2016 Switzerland - Final Round, 7
There are $2n$ distinct points on a circle. The numbers $1$ through $2n$ are randomly assigned to this one points distributed. Each point is connected to exactly one other point, so that no of the resulting connecting routes intersect. If a segment connects the numbers $a$ and $b$, so we assign the value $ |a - b|$ to the segment . Show that we can choose the routes such that the sum of these values results $n^2$.
2019 Peru EGMO TST, 4
Consider the numbers from $1$ to $32$. A game is made by placing all the numbers in pairs and replacing each pair with the largest prime divisor of the sum of the numbers of that couple.

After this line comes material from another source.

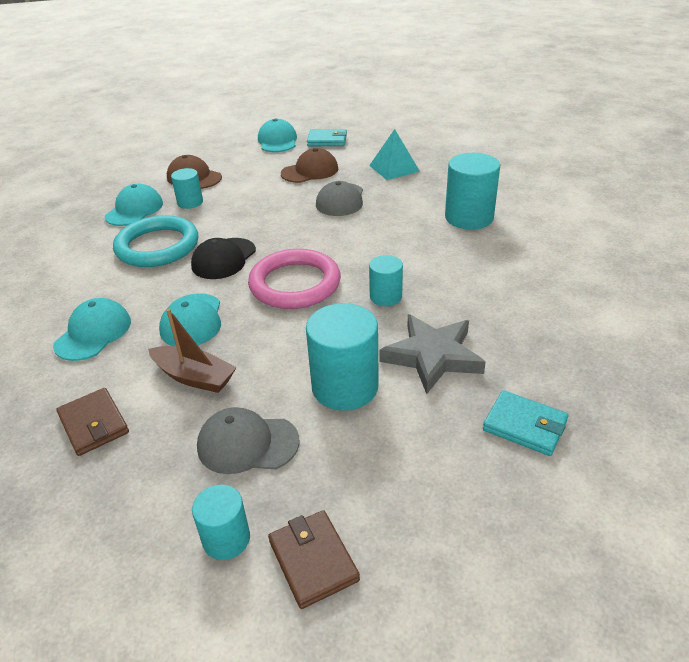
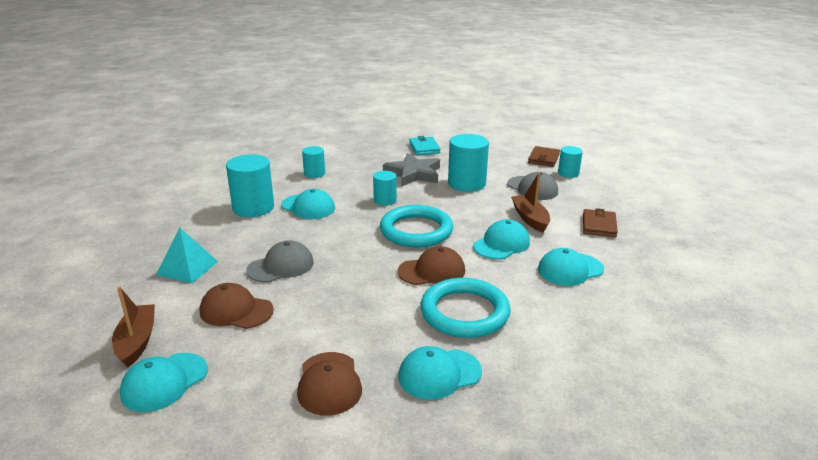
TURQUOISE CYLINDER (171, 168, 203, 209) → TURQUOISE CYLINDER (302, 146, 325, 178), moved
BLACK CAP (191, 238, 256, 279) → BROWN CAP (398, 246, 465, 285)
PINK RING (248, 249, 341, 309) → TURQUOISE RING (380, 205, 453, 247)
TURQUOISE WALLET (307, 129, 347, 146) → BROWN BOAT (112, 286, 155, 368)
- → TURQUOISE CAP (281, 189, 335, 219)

For example, if we match the $32$ numbers as: $(1, 2), (3,4),(5, 6), (7, 8),..., (27, 28),(29, 30), (31,32)$, we get the following list of $16$ numbers: $3,7,11,5,...,11,59,7$. where there are repetitions. The game continues in a similar way until in the end only one number remains. Determine the highest possible value from the number that remains at the end.
1998 North Macedonia National Olympiad, 2
Prove that the numbers $1,2,...,1998$ cannot be separated into three classes whose sums of elements are divisible by $2000,3999$, and $5998$, respectively.
2011 BAMO, 5
Does there exist a row of Pascal’s Triangle containing four distinct values $a,b,c$ and $d$ such that $b = 2a$ and $d = 2c$?
Recall that Pascal’s triangle is the pattern of numbers that begins as follows
[img]https://cdn.artofproblemsolving.com/attachments/2/1/050e56f0f1f1b2a9c78481f03acd65de50c45b.png[/img]
where the elements of each row are the sums of pairs of adjacent elements of the prior row. For example, $10 =4+6$.
Also note that the last row displayed above contains the four elements $a = 5,b = 10,d = 10,c = 5$, satisfying $b = 2a$ and $d = 2c$, but these four values are NOT distinct.
2019 Saudi Arabia JBMO TST, 1
Let $a, b$ and $c$ be positive real numbers such that $a + b + c = 1$. Prove that
$$\frac{a}{b}+\frac{b}{a}+\frac{b}{c}+\frac{c}{b}+\frac{c}{a}+\frac{a}{c} \ge 2\sqrt2 \left( \sqrt{\frac{1-a}{a}}+\sqrt{\frac{1-b}{b}}+\sqrt{\frac{1-c}{c}}\right)$$
VI Soros Olympiad 1999 - 2000 (Russia), 9.8
Let $a_n$ denote an angle from the interval for each $\left( 0, \frac{\pi}{2}\right)$ , the tangent of which is equal to $n$ . Prove that
$$\sqrt{1+1^2} \sin(a_1-a_{1000}) + \sqrt{1+2^2} \sin(a_2-a_{1000})+...+\sqrt{1+2000^2} \sin(a_{2000}-a_{1000}) = \sin a_{1000} $$
1993 Poland - Second Round, 5
Let $D,E,F$ be points on the sides $BC,CA,AB$ of a triangle $ABC$, respectively. Suppose that the inradii of the triangles $AEF,BFD,CDE$ are all equal to $r_1$. If $r_2$ and $r$ are the inradii of triangles $DEF$ and $ABC$ respectively, prove that $r_1 +r_2 =r$.